When I taught myself I was so conscious of all the preliminary work and form filling of risk assessment that any trip entailed. Did it not exist in the 50s and what were our parents thinking to let us do it? It wasn't even mentioned in the local newspapers.

lulusmf Mon 07-Jun-21 14:15:21

Final year at junior school we went on a school journey for 2 weeks to staying in Cliftonville in Kent. Educational trips included a visit to the last colliery in Kent where we went underground and a chicken processing plant where we saw chickens stunned, electrocuted and then decapitated. Can u imagine this happening today?? We had to keep a journal with essays and pictures and i won a prize awarded by the School Journey Association. I really enjoyed that experience. The visit we made to Richborough Castle started my lifelong love of archaeology and Roman history.

Riggie Mon 07-Jun-21 13:42:46

I was reasonably accomplished at sewing so was equally miffed/amused to end up with a C+ - ‘Neatness and accuracy are 2 skills which you must practice (sic).’

Our first project was a cotton waistslip. My seams were never straight enough so there was much unpicking. We were made to pin exactly along the seam line, then tack along the seamline (trying to avoid stabbing ourselves ) and then we machined on top of the tacking so unpicking meant having to go back to the begining every time. I was told I would have to re-do mine at home. Well Mum did them for me. Next class...I had to unpick them again. All these years later I have no idea whether they were still bad or ifthey were in fact fine but the teacher knew that I hadn't done them myself.

Gwyneth Mon 07-Jun-21 13:41:09

Yes kate1949 we did a lot of dissection at school including a rat but it was the bull’s eye that really got to me. I passed out in class and have had a real thing about eyes ever since!

Nannapat1 Mon 07-Jun-21 13:23:52

Yes Kate1949, although I couldn't bring myself to do it. Once the teacher dissected a rabbit in front of the class!

sweetcakes Mon 07-Jun-21 13:11:10

I was at junior school and it was Easter we was putting on a religious play about the temptations of christ and I was playing the devil I wore red tights and a red polo neck jumper secured under neath with a safety pin! Unfortunately half way through the play the pin did in fact ping ? but the show had to go on you never saw anyone leave a stage more quickly than me!!

Witzend Mon 07-Jun-21 13:08:01

My dd1 had to make the exact same cookery apron I’d made nearly 30 years previously. She loathed sewing, so I ended up doing most of it.

I was reasonably accomplished at sewing so was equally miffed/amused to end up with a C+ - ‘Neatness and accuracy are 2 skills which you must practice (sic).’

FarNorth Mon 07-Jun-21 13:07:13

I don't think anyone at my secondary school wore white pants under the regulation navy ones.
We had the choice of wearing navy shorts or the pants for gym, as long as they had a strip of wide red ribbon sewn down each side.
I had shorts but many didn't.

It was quite usual to have a class interrupted by a message from a gym teacher, which was brought by 2 girls (always the same ones) from the year above me.
They were in their navy pants, and stood at the front of the class while the teacher read the message.

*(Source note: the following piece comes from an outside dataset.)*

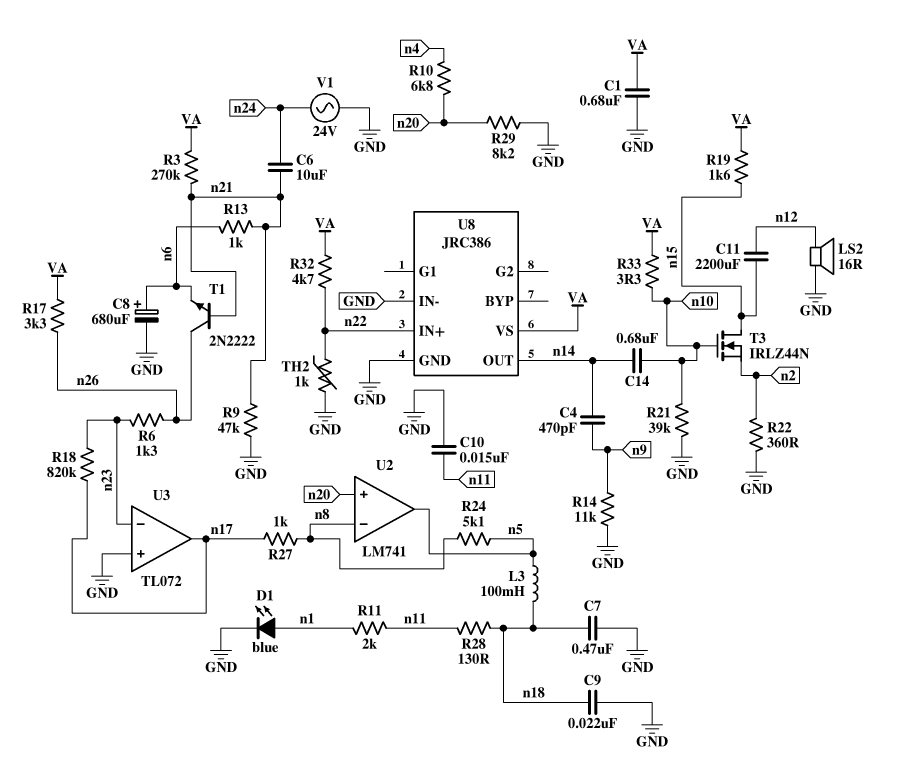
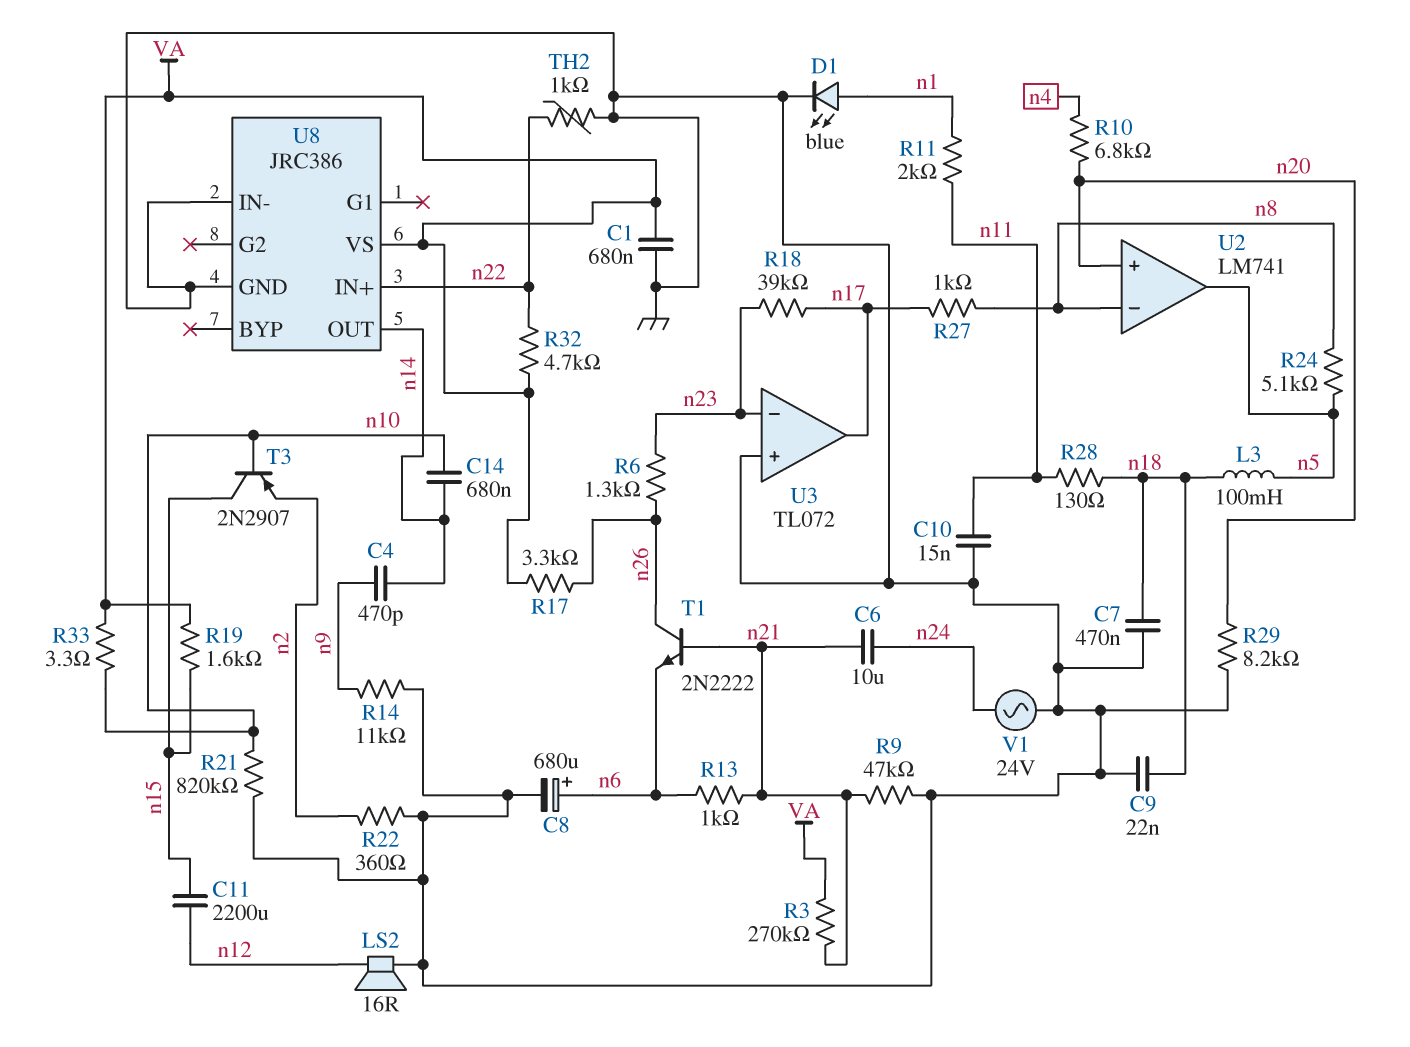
R18: 820k (n17, n23) -> 39k (n17, n23)
R21: 39k (GND, n10) -> 820k (GND, n10)
T3: NMOS IRLZ44N (G n10, D n15, S n2) -> PNP 2N2907 (B n10, C n15, E n2)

Lucca Mon 07-Jun-21 13:03:40

In my sons school one of the teachers was quite short but exceedingly well endowed in the chest area. One day she wrote something on the blackboard with chalk but when she turned round she inadvertently it off with her chest.

annodomini Mon 07-Jun-21 13:00:42

In the last year of primary school, we had to make an apron for the cookery classes we would have to suffer the following year. Fabric was scarce in those post-war years, so our 'cookery' apron had a little triangular bib, offering little coverage and more like a French Maid's pinny than a cook's. Fortunately, I was able to 'inherit' a proper apron from my older cousin who had just left school. No idea what happened to my little pinny!